_ABOUT THIS EXERCISE_
Reproduce all the entries exactly.
# # # # #
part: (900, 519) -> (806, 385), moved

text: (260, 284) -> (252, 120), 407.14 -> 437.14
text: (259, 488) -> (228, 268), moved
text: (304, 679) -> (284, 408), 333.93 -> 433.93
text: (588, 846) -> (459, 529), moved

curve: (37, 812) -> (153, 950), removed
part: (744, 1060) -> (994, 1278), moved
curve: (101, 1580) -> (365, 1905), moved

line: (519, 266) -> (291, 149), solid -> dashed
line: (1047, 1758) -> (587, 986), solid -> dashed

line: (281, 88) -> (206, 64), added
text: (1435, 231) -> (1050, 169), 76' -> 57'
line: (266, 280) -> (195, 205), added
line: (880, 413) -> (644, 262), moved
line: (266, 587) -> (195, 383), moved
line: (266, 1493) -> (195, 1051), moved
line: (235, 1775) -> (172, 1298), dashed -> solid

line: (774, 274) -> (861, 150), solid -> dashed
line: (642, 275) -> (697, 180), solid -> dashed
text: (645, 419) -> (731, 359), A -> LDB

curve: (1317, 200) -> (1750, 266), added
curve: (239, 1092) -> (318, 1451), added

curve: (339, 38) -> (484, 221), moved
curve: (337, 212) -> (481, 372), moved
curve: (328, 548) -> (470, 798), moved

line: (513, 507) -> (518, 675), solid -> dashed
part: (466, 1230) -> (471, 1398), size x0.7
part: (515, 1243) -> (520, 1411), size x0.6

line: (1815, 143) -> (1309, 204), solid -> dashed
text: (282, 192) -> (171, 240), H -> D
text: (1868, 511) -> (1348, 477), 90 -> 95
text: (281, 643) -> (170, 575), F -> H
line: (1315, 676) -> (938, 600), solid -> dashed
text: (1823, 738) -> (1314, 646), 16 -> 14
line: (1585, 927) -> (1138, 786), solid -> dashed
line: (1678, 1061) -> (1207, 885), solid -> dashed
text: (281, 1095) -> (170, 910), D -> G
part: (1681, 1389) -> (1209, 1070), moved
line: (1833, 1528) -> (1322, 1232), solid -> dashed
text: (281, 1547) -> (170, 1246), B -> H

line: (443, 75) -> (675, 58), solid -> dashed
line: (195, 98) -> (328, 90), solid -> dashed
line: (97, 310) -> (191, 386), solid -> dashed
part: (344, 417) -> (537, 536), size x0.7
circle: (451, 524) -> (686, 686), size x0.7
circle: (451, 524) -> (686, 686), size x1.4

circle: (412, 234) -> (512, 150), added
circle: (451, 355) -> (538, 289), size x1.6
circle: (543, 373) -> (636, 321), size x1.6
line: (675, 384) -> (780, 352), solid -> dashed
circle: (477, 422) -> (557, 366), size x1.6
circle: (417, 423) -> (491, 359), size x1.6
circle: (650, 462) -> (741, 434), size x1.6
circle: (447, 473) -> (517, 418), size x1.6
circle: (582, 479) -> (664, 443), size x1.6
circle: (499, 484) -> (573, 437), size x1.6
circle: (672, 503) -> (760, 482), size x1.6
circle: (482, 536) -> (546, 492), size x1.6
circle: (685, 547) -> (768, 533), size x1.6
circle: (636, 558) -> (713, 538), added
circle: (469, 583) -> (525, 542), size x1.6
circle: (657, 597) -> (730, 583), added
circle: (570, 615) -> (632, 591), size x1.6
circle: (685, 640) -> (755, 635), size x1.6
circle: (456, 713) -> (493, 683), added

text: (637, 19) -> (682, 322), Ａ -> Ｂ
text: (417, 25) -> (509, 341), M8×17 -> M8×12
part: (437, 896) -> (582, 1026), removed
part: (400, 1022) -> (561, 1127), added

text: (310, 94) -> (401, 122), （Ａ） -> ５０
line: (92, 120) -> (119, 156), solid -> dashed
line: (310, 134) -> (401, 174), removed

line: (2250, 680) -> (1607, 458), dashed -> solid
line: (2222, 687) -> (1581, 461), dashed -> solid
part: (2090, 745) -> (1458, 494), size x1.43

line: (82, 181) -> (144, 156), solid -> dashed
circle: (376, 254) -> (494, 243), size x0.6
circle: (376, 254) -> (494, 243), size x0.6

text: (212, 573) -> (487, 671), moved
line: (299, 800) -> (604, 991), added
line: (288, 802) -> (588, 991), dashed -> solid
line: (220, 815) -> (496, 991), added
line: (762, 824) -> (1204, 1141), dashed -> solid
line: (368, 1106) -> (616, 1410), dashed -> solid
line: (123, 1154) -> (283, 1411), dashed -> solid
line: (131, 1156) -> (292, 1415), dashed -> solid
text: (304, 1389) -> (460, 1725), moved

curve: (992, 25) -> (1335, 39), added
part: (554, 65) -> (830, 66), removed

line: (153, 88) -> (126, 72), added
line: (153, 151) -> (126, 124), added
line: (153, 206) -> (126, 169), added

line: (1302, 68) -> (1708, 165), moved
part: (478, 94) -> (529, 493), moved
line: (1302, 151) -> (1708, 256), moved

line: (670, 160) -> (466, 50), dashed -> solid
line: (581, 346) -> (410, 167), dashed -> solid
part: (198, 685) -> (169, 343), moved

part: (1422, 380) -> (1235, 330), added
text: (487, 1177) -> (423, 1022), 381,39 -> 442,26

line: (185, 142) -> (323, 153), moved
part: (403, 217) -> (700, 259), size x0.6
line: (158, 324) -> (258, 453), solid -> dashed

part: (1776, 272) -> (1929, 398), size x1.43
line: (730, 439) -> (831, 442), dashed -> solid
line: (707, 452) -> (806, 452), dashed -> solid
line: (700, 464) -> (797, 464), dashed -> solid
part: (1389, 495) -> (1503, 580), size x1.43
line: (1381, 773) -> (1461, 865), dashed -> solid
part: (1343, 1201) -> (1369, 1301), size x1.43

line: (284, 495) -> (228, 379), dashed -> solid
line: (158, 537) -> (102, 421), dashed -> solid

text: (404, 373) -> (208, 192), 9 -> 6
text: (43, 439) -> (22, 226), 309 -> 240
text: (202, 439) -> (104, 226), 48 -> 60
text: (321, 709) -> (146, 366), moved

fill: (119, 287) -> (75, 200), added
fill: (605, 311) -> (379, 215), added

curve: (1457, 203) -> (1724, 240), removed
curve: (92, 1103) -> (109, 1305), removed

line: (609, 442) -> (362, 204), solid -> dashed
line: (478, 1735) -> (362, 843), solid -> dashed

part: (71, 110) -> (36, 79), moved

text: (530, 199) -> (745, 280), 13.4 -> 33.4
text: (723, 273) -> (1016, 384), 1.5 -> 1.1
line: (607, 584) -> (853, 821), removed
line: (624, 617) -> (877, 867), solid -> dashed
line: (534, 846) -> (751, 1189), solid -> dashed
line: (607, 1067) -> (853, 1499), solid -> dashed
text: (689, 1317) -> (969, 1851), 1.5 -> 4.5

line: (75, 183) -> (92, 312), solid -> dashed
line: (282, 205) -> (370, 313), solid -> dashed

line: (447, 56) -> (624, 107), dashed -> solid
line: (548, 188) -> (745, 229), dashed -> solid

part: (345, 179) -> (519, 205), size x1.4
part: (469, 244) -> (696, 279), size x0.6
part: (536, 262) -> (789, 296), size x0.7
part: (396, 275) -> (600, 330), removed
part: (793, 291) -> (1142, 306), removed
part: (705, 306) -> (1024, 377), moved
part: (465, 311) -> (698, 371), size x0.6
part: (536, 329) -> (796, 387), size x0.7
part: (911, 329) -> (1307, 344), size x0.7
# # # # #
_RESULT OF THIS TASK_
part: (900, 519) -> (806, 385), moved

text: (260, 284) -> (252, 120), 407.14 -> 437.14
text: (259, 488) -> (228, 268), moved
text: (304, 679) -> (284, 408), 333.93 -> 433.93
text: (588, 846) -> (459, 529), moved

curve: (37, 812) -> (153, 950), removed
part: (744, 1060) -> (994, 1278), moved
curve: (101, 1580) -> (365, 1905), moved

line: (519, 266) -> (291, 149), solid -> dashed
line: (1047, 1758) -> (587, 986), solid -> dashed

line: (281, 88) -> (206, 64), added
text: (1435, 231) -> (1050, 169), 76' -> 57'
line: (266, 280) -> (195, 205), added
line: (880, 413) -> (644, 262), moved
line: (266, 587) -> (195, 383), moved
line: (266, 1493) -> (195, 1051), moved
line: (235, 1775) -> (172, 1298), dashed -> solid

line: (774, 274) -> (861, 150), solid -> dashed
line: (642, 275) -> (697, 180), solid -> dashed
text: (645, 419) -> (731, 359), A -> LDB

curve: (1317, 200) -> (1750, 266), added
curve: (239, 1092) -> (318, 1451), added

curve: (339, 38) -> (484, 221), moved
curve: (337, 212) -> (481, 372), moved
curve: (328, 548) -> (470, 798), moved

line: (513, 507) -> (518, 675), solid -> dashed
part: (466, 1230) -> (471, 1398), size x0.7
part: (515, 1243) -> (520, 1411), size x0.6

line: (1815, 143) -> (1309, 204), solid -> dashed
text: (282, 192) -> (171, 240), H -> D
text: (1868, 511) -> (1348, 477), 90 -> 95
text: (281, 643) -> (170, 575), F -> H
line: (1315, 676) -> (938, 600), solid -> dashed
text: (1823, 738) -> (1314, 646), 16 -> 14
line: (1585, 927) -> (1138, 786), solid -> dashed
line: (1678, 1061) -> (1207, 885), solid -> dashed
text: (281, 1095) -> (170, 910), D -> G
part: (1681, 1389) -> (1209, 1070), moved
line: (1833, 1528) -> (1322, 1232), solid -> dashed
text: (281, 1547) -> (170, 1246), B -> H

line: (443, 75) -> (675, 58), solid -> dashed
line: (195, 98) -> (328, 90), solid -> dashed
line: (97, 310) -> (191, 386), solid -> dashed
part: (344, 417) -> (537, 536), size x0.7
circle: (451, 524) -> (686, 686), size x0.7
circle: (451, 524) -> (686, 686), size x1.4

circle: (412, 234) -> (512, 150), added
circle: (451, 355) -> (538, 289), size x1.6
circle: (543, 373) -> (636, 321), size x1.6
line: (675, 384) -> (780, 352), solid -> dashed
circle: (477, 422) -> (557, 366), size x1.6
circle: (417, 423) -> (491, 359), size x1.6
circle: (650, 462) -> (741, 434), size x1.6
circle: (447, 473) -> (517, 418), size x1.6
circle: (582, 479) -> (664, 443), size x1.6
circle: (499, 484) -> (573, 437), size x1.6
circle: (672, 503) -> (760, 482), size x1.6
circle: (482, 536) -> (546, 492), size x1.6
circle: (685, 547) -> (768, 533), size x1.6
circle: (636, 558) -> (713, 538), added
circle: (469, 583) -> (525, 542), size x1.6
circle: (657, 597) -> (730, 583), added
circle: (570, 615) -> (632, 591), size x1.6
circle: (685, 640) -> (755, 635), size x1.6
circle: (456, 713) -> (493, 683), added

text: (637, 19) -> (682, 322), Ａ -> Ｂ
text: (417, 25) -> (509, 341), M8×17 -> M8×12
part: (437, 896) -> (582, 1026), removed
part: (400, 1022) -> (561, 1127), added

text: (310, 94) -> (401, 122), （Ａ） -> ５０
line: (92, 120) -> (119, 156), solid -> dashed
line: (310, 134) -> (401, 174), removed

line: (2250, 680) -> (1607, 458), dashed -> solid
line: (2222, 687) -> (1581, 461), dashed -> solid
part: (2090, 745) -> (1458, 494), size x1.43

line: (82, 181) -> (144, 156), solid -> dashed
circle: (376, 254) -> (494, 243), size x0.6
circle: (376, 254) -> (494, 243), size x0.6

text: (212, 573) -> (487, 671), moved
line: (299, 800) -> (604, 991), added
line: (288, 802) -> (588, 991), dashed -> solid
line: (220, 815) -> (496, 991), added
line: (762, 824) -> (1204, 1141), dashed -> solid
line: (368, 1106) -> (616, 1410), dashed -> solid
line: (123, 1154) -> (283, 1411), dashed -> solid
line: (131, 1156) -> (292, 1415), dashed -> solid
text: (304, 1389) -> (460, 1725), moved

curve: (992, 25) -> (1335, 39), added
part: (554, 65) -> (830, 66), removed

line: (153, 88) -> (126, 72), added
line: (153, 151) -> (126, 124), added
line: (153, 206) -> (126, 169), added

line: (1302, 68) -> (1708, 165), moved
part: (478, 94) -> (529, 493), moved
line: (1302, 151) -> (1708, 256), moved

line: (670, 160) -> (466, 50), dashed -> solid
line: (581, 346) -> (410, 167), dashed -> solid
part: (198, 685) -> (169, 343), moved

part: (1422, 380) -> (1235, 330), added
text: (487, 1177) -> (423, 1022), 381,39 -> 442,26

line: (185, 142) -> (323, 153), moved
part: (403, 217) -> (700, 259), size x0.6
line: (158, 324) -> (258, 453), solid -> dashed

part: (1776, 272) -> (1929, 398), size x1.43
line: (730, 439) -> (831, 442), dashed -> solid
line: (707, 452) -> (806, 452), dashed -> solid
line: (700, 464) -> (797, 464), dashed -> solid
part: (1389, 495) -> (1503, 580), size x1.43
line: (1381, 773) -> (1461, 865), dashed -> solid
part: (1343, 1201) -> (1369, 1301), size x1.43

line: (284, 495) -> (228, 379), dashed -> solid
line: (158, 537) -> (102, 421), dashed -> solid

text: (404, 373) -> (208, 192), 9 -> 6
text: (43, 439) -> (22, 226), 309 -> 240
text: (202, 439) -> (104, 226), 48 -> 60
text: (321, 709) -> (146, 366), moved

fill: (119, 287) -> (75, 200), added
fill: (605, 311) -> (379, 215), added

curve: (1457, 203) -> (1724, 240), removed
curve: (92, 1103) -> (109, 1305), removed

line: (609, 442) -> (362, 204), solid -> dashed
line: (478, 1735) -> (362, 843), solid -> dashed

part: (71, 110) -> (36, 79), moved

text: (530, 199) -> (745, 280), 13.4 -> 33.4
text: (723, 273) -> (1016, 384), 1.5 -> 1.1
line: (607, 584) -> (853, 821), removed
line: (624, 617) -> (877, 867), solid -> dashed
line: (534, 846) -> (751, 1189), solid -> dashed
line: (607, 1067) -> (853, 1499), solid -> dashed
text: (689, 1317) -> (969, 1851), 1.5 -> 4.5

line: (75, 183) -> (92, 312), solid -> dashed
line: (282, 205) -> (370, 313), solid -> dashed

line: (447, 56) -> (624, 107), dashed -> solid
line: (548, 188) -> (745, 229), dashed -> solid

part: (345, 179) -> (519, 205), size x1.4
part: (469, 244) -> (696, 279), size x0.6
part: (536, 262) -> (789, 296), size x0.7
part: (396, 275) -> (600, 330), removed
part: (793, 291) -> (1142, 306), removed
part: (705, 306) -> (1024, 377), moved
part: (465, 311) -> (698, 371), size x0.6
part: (536, 329) -> (796, 387), size x0.7
part: (911, 329) -> (1307, 344), size x0.7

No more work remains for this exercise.